Worst Jokes Ever
What does the sign on an out-of-business brothel say?
"Beat it. We’re closed."
Drinking coffee when you're anxious is about as effective as using gasoline to put out a fire, but slurp slurp guess who's an anxious bitch who never learns.
I don’t trust anyone who doesn’t feel like screaming.
For me, the best part of depression is remaining charming around strangers but saving the misery for the ones who love you.
How many innocent succulents have been brutally killed by people trying to cure their depression?
I'm all panic and no disco.
You have a head of a Malteser and a hairline VEGTA.

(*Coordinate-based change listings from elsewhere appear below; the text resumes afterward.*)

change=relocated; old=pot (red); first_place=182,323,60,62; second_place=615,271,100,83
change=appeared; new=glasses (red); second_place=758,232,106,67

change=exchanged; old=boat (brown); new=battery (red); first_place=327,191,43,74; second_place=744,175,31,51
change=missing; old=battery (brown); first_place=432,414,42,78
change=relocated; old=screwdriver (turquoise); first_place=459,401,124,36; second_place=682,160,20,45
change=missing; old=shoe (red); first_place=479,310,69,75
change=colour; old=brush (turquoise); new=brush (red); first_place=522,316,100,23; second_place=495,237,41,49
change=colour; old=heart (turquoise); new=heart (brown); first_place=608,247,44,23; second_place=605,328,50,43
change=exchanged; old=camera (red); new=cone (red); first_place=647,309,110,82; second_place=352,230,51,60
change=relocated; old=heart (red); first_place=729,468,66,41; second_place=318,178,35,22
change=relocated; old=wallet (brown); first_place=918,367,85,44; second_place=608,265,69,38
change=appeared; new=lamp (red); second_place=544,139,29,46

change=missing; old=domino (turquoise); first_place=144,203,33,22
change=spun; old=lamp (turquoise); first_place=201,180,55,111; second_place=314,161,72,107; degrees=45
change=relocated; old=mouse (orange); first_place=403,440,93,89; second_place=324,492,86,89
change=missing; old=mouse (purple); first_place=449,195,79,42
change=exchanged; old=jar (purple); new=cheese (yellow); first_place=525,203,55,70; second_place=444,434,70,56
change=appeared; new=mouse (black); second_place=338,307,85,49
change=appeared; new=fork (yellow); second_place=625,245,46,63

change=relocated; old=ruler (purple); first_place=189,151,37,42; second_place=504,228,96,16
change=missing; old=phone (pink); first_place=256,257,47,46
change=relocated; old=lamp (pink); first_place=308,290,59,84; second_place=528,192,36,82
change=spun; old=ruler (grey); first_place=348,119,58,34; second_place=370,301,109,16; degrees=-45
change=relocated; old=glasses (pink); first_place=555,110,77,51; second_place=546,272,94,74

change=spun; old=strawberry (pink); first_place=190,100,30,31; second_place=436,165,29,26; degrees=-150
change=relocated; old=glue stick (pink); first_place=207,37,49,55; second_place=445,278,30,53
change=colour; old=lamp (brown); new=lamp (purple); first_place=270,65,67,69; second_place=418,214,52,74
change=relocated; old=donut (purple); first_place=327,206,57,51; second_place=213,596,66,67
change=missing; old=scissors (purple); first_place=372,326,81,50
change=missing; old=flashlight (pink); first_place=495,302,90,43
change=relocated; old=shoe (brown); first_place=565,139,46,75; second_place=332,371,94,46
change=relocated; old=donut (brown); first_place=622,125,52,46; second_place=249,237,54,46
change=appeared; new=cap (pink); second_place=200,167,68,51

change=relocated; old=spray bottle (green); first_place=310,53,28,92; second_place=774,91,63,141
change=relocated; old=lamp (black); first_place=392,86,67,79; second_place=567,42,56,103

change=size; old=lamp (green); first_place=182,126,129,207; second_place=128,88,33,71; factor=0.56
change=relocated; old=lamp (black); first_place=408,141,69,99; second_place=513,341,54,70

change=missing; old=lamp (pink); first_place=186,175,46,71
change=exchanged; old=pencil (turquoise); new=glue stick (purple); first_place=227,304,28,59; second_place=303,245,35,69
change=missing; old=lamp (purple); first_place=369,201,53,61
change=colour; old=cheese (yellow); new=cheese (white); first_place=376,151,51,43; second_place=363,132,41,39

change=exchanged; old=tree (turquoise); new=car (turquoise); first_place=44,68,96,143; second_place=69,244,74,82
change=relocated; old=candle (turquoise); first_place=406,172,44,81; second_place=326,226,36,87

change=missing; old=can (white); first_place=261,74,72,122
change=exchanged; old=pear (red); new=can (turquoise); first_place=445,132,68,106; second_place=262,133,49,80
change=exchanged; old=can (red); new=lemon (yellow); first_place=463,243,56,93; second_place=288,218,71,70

Q: What is the favorite song of the people who window dived out of the Twin Towers?
A: "Free Fallin'"
Why did the caretaker of the Twin Towers get sacked?
He left the landing lights on.
My April Fool's joke is going to an orphanage and telling them their parents came back.
Q) What’s the difference between an apple and an Orphan? A) Apples always get picked.
Why were the Twin Towers scared for dinner? Because their mom said, "Here comes the airplane!"
Why do orphans not play baseball?
Because they don't know the way home!
Hi, welcome to June's Orphanage. You make them, we bake them. How can I help you?
Can never tell a funny 9/11 joke. They always collapse and burn.
How do Chinese people name their kids?
They throw pots and pans down the stairs.
Try not to <3.
I saw you when I got chance at the adoption center!
Alex: Dad, can we get me a little brother from the orphanage?
Dad: Sure, Alex!
Dad: We're here!
Orphanage manager: Alex! You are so big now!
Alex: Dad, what is she talking about?!
Do you know the phrase "One man's trash is another man's treasure?"
That's a horrible thing to find out when you're adopted.